Continued competition in Coal, Emissions price support passes first hurdle, and UK Gas majority under threat
Coal takes centre stage again this month, with competitive tensions increasing amid soaring volumes. Total volumes executed in API2 increased MoM, and are up YoY and YTD 2013 vs. YTD 2012; while volumes in API4 also grew MoM and are up YoY and YTD 2013 vs YTD 2012. The cleared market lost some share this month as a percentage of the total API2 volume vs. May. Of this cleared portion, two major exchanges continue to battle to maintain the majority share. API2 & API4 both posted record low prices this month.

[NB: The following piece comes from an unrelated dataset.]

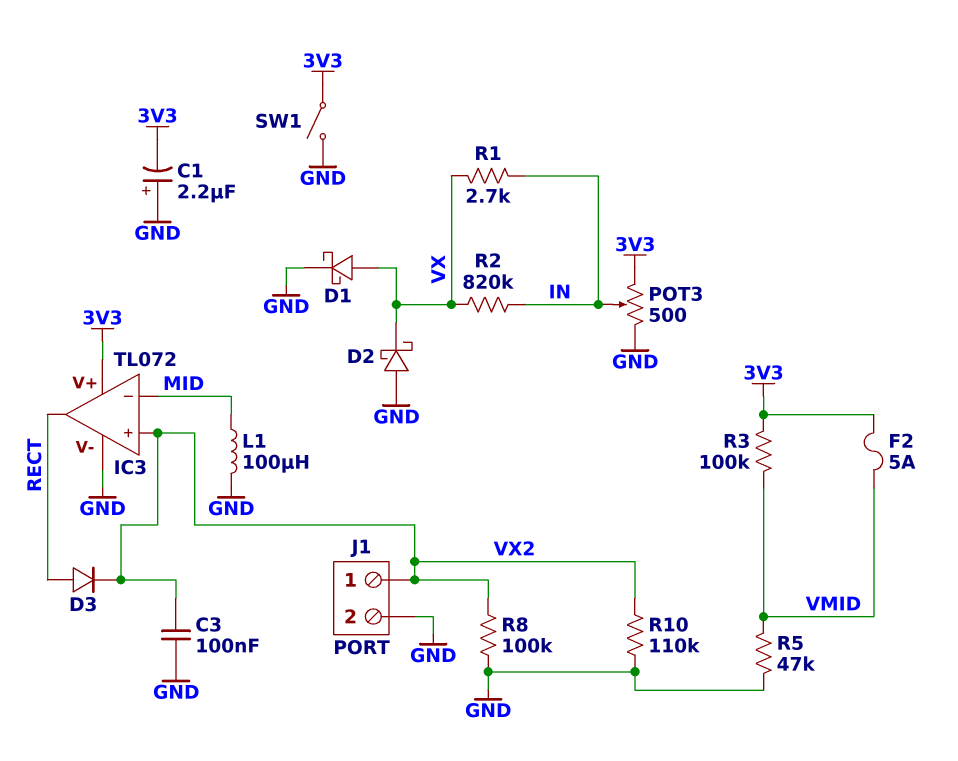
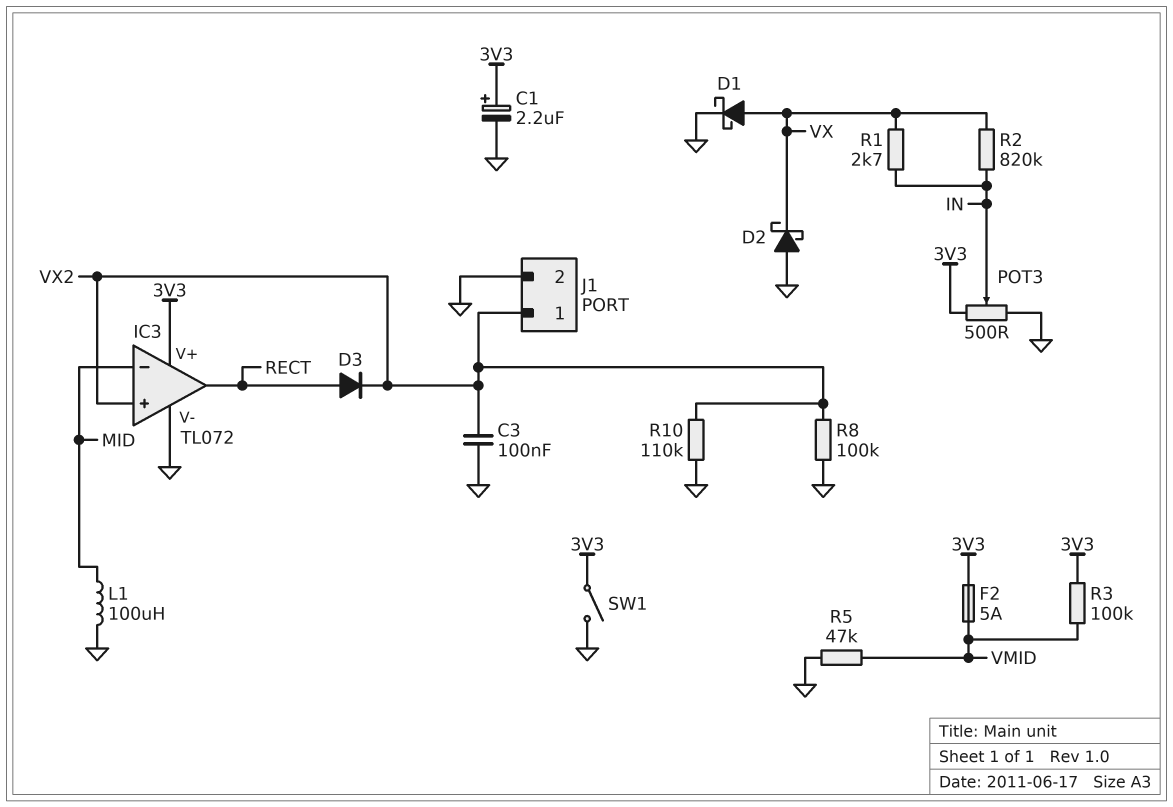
C1: 2.2uF (plus GND, minus 3V3) -> 2.2uF (plus 3V3, minus GND)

The European emissions market followed similar trends this month – with the most liquid EUA contract posting volumes up MoM, YoY and YTD 2013 vs YTD 2012. Market composition shifted back towards the brokers during June, with exchange executions dropping vs May, to the benefit of broker clearing. Prices continue to trend slightly upwards after the nadir seen in April. Last week's positive vote for the first hurdle of the backloading bill, aiming to reduce supply by 900m EUAs, should help to continue to support prices. The continued increase in emissions volumes is pushing this commodity class up as a total of Euro Commodity volumes YTD 2013 vs YTD 2012.
UK Gas' position as the largest European Energy commodity class is under threat, with Euro Gas liquidity almost two thirds the size of UK Gas YTD 2013 vs. YTD 2012. TTF and the German Gas hubs are showing consistent increasing volumes, up MoM, YoY and YTD 2013 vs. YTD 2012, while NBP volume is down YTD 2013 vs. YTD 2012. Continental gas is showing signs of increasing importance in the European Energy markets. Market composition for UK Gas was relatively stable for the month, while Euro Gas remains heavily brokered.